1. Danone (Air Mineral Aqua)


Danone melakukan program CSR yang disebut WASH (Water Access, Sanitation, Hygiene
Program) yang memiliki tujuan untuk meningkatkan kesejahteraan lingkungan masyarakat pra-
sejahtera dan berkontribusi secara aktif serta berkelanjutan untuk memberikan solusi terhadap
permasalahan yang berhubungan dengan penyediaan air bersih di Indonesia. Program ini banyak
dikenal dengan sebutan "1 Liter Aqua untuk 10 Liter Air Bersih".

2. PT Sinde Budi Sentosa (Larutan Cap Badak)


Program CSR yang dilakukan oleh PT Sinde Budi Sentosa yaitu dengan melestarikan habitat
Badak Jawa yang ada di Taman Nasional Ujung Kulon.
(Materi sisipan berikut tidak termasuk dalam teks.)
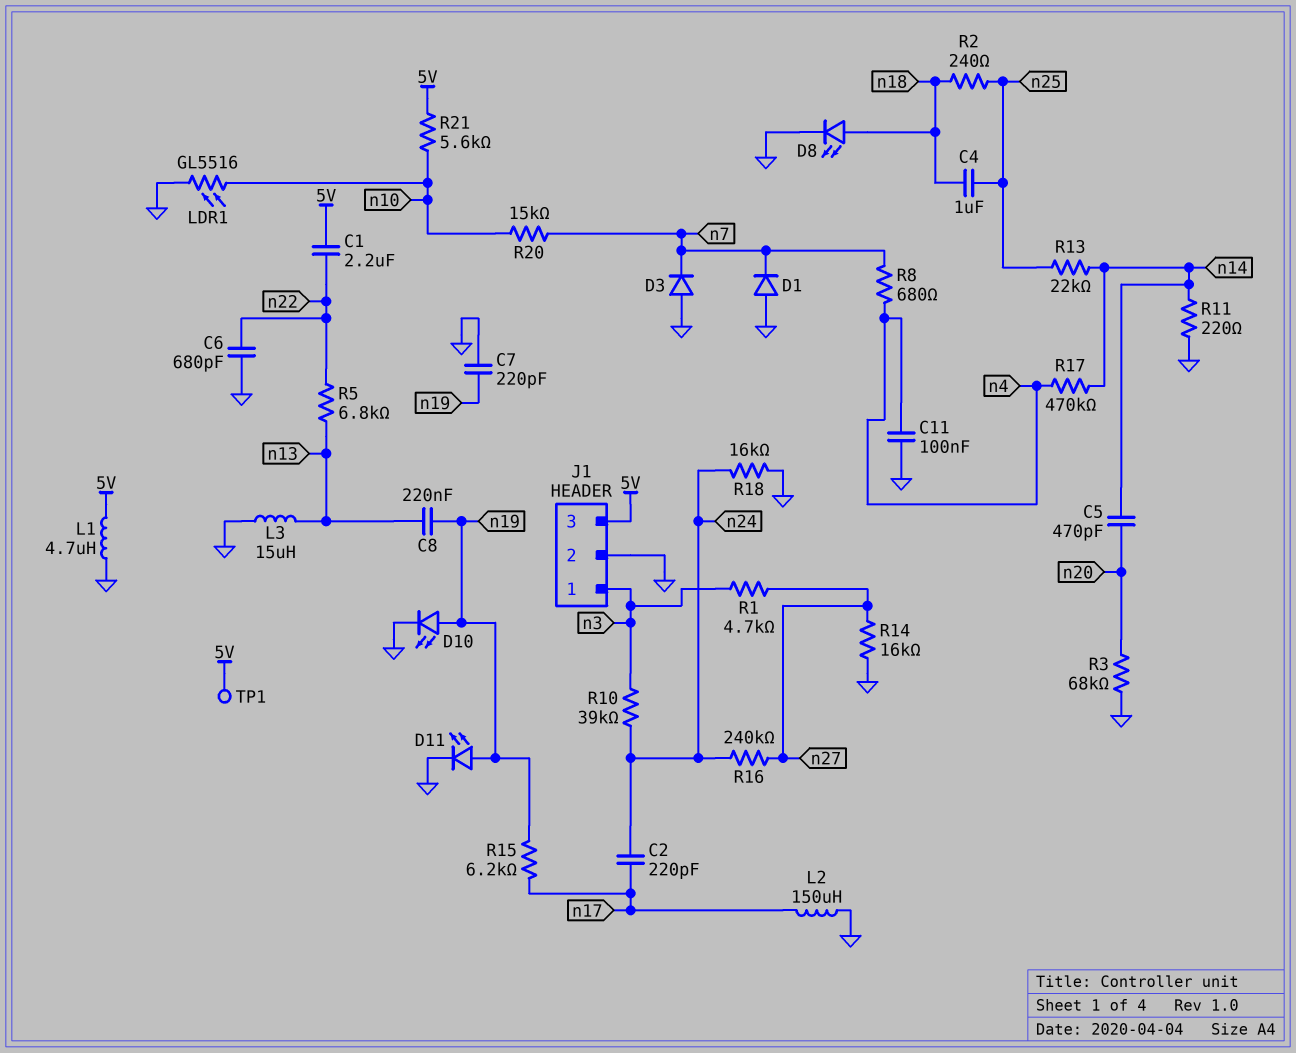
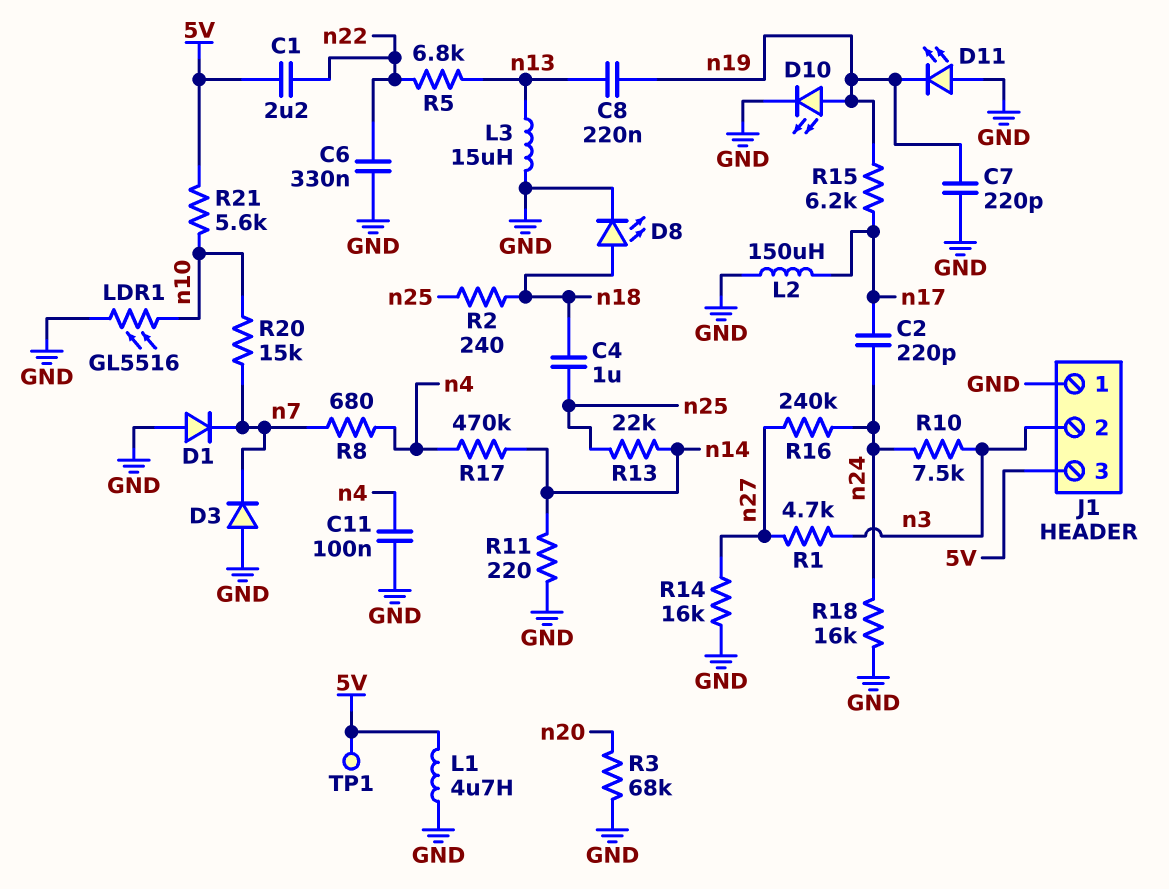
C5: 470pF (n14, n20) -> none
C6: 680pF (GND, n22) -> 330nF (GND, n22)
D11: LED (A n19, K GND) -> LED (A GND, K n19)
J1 pin 1: n3 -> GND
J1 pin 2: GND -> n3
R10: 39k (n3, n24) -> 7.5k (n3, n24)

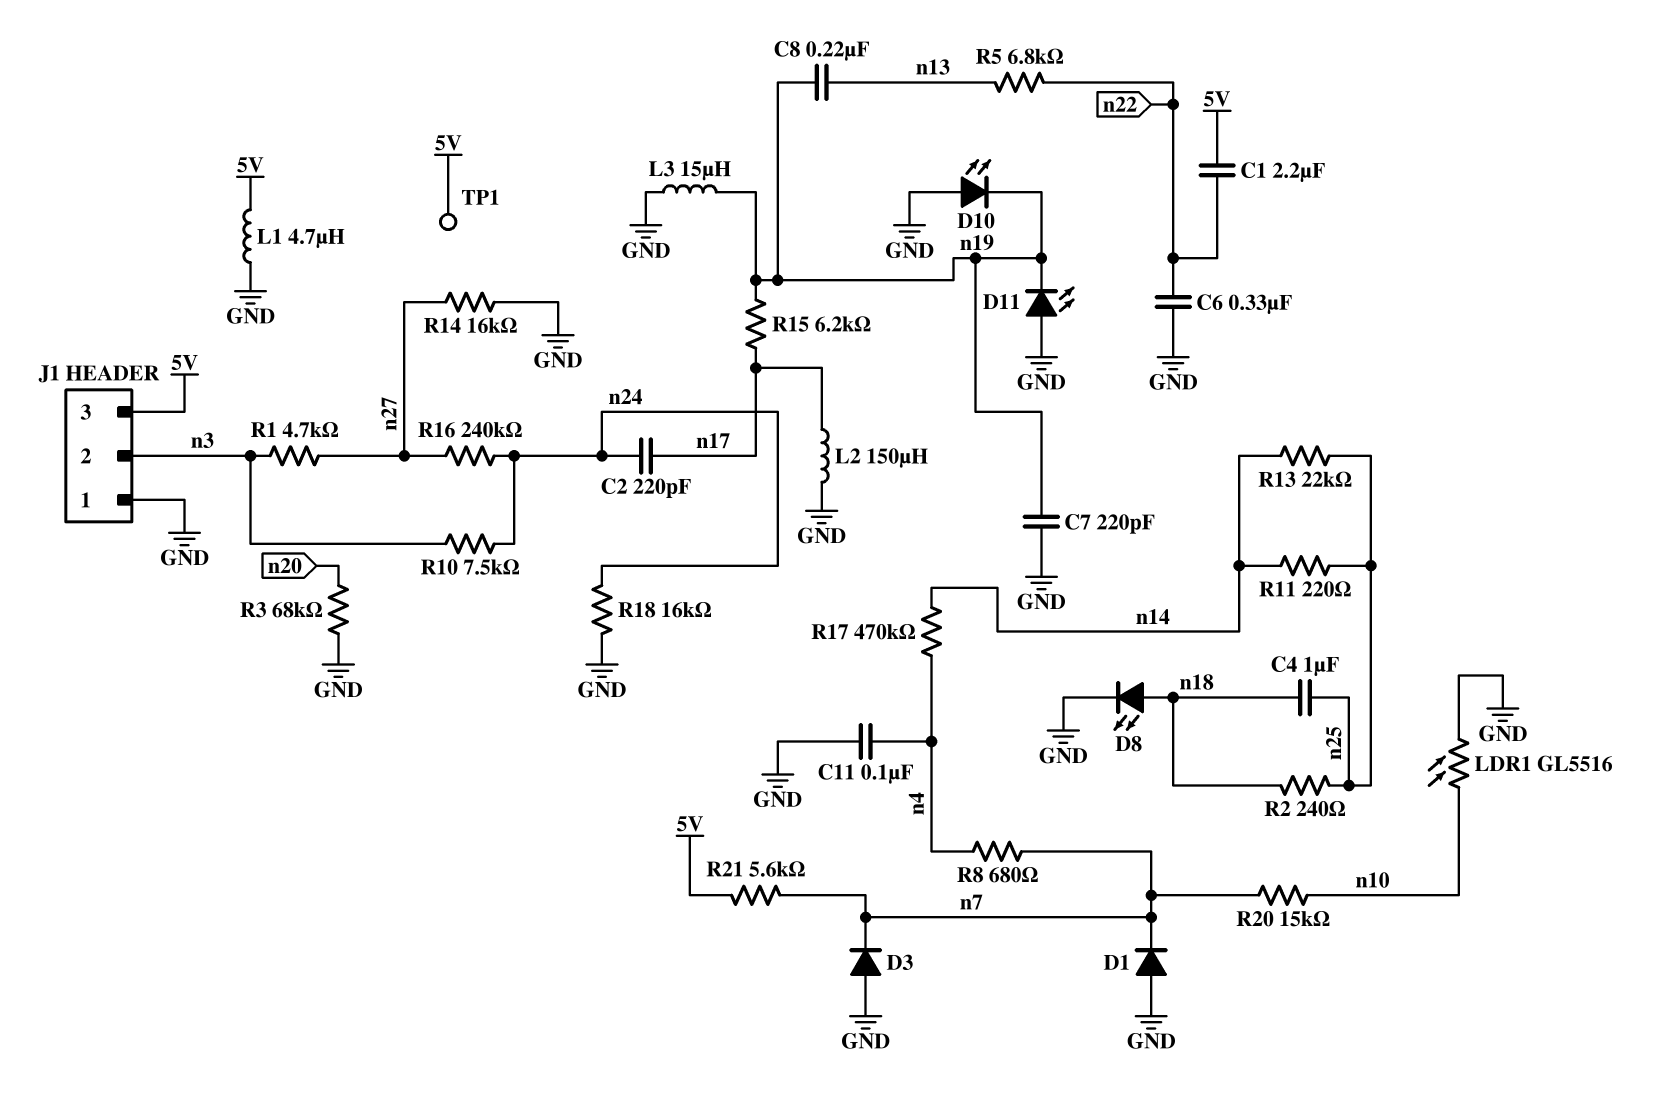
D10: LED (A n19, K GND) -> LED (A GND, K n19)
L3: 15uH (GND, n13) -> 15uH (GND, n19)
R11: 220 (GND, n14) -> 220 (n14, n25)
R21: 5.6k (5V, n10) -> 5.6k (5V, n7)

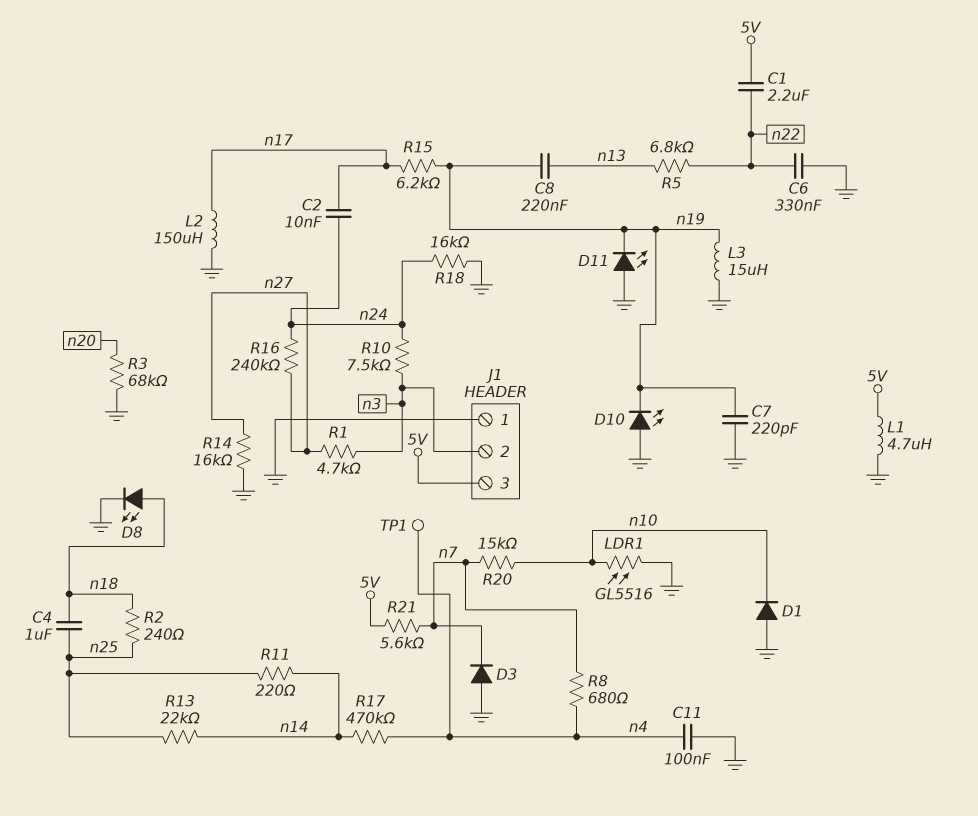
C2: 220pF (n17, n24) -> 10nF (n17, n24)
D1: diode (A GND, K n7) -> diode (A GND, K n10)
TP1: test point (5V) -> test point (n4)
Program tersebut merupakan kerjasama
perusahaan dengan WWF Indonesia dimana PT Sinde Budi Sentosa bertindak sebagai donatur
dana.

3. Pertamina
Pertamina berkomitmen dalam program CSR-nya dengan membantu pemerintah Indonesia
dalam memperbaiki Indeks Pembangunan Manusia (IPM) di Indonesia melalui pelaksanaan
program-program yang membantu tercapainya target pembangunan, dan membangun hubungan
harmonis serta kondusif dengan semua pihak stakeholder (pemangku kepentingan) untuk
mendukung tercapainya tujuan perusahaan terutama dalam membangun reputasi perusahaan.

Karakterisitik CSR yang Baik dan Benar


1. CSR harus mengandung sistem govermance yang baik, diantaranya memiliki transparasi
dan akuntabilitas.
2. CSR harus mempertimbangkan dan memperhatikan kepentingan pemangku-kepentingan
di dalam dan di luar perusahaan.
3. CSR harus bisa menciptakan dampak jangka panjang bagi perusahaan dan masyarakat.
4. CSR harus merupakan kegiatan yang melebihi kepatuhan kepada hukum dan peraturan
yang berlaku.
5. CSR sebaiknya mengikuti panduan ISO 26000.